On Wednesday, Republican candidate and former Gov. Robert L. Ehrlich Jr. announced he would invest $7 million in a key state tax credit to help bring back to Maryland the major movie and TV projects that have provided hundreds of jobs. He’s talking about the state’s Film Incentive Fund that in the last four years has been whittled down to about $1 million. In 2005, the fund was allotted $6 million.

The fund allows the state to woo producers by offering them tax credits and other incentives to film here. With less money, it’s harder to attract productions. I recently wrote about the fund’s impact when Maryland failed to snag Hollywood’s first lacrosse movie.

Like a good politician, Ehrlich used the press conference as a chance to cast blame on his competitor, Gov. Martin O’Malley. Apparently it’s all his fault that the state’s unemployment rate has doubled since 2006 (Ehrlich’s last year as governor). I thought the national recession had a lot to do with it but then again, what do I know? I’m just a business reporter.

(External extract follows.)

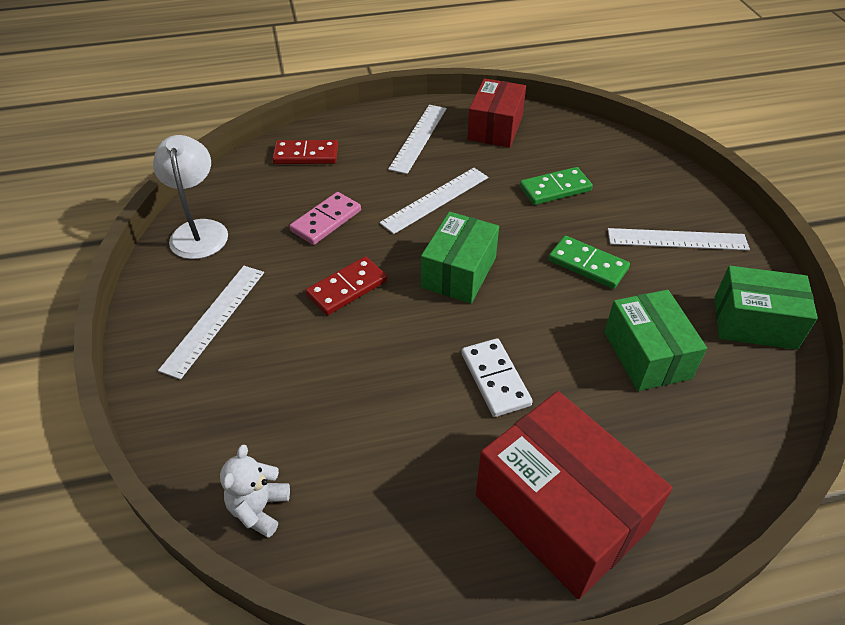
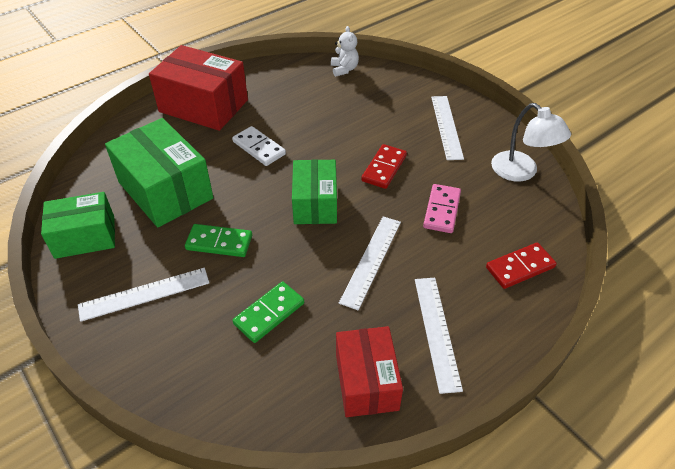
camera: 155 degrees right, 0 degrees up
(647, 355) = (165, 190): green box -> green box, size x1.52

Sarcasm aside, here’s what Ehrlich had to say at the press event, held at Hunt Valley’s Renegade production studios:

“Cutting this tax credit is no different than cutting jobs,” he said. “We all benefit from the jobs production companies bring to Maryland, and the money they spend on salaries, hotel rooms, restaurant meals, transportation, security, even dry cleaning and entertainment. It’s an expenditure that produces a huge return on a small investment, and we ought to return Maryland to the forefront of TV and film production. When I’m governor, we will.”

When it comes to the arts — even if it benefits businesses — campaign promises are especially hard to keep. If elected, do you think Ehrlich can do this?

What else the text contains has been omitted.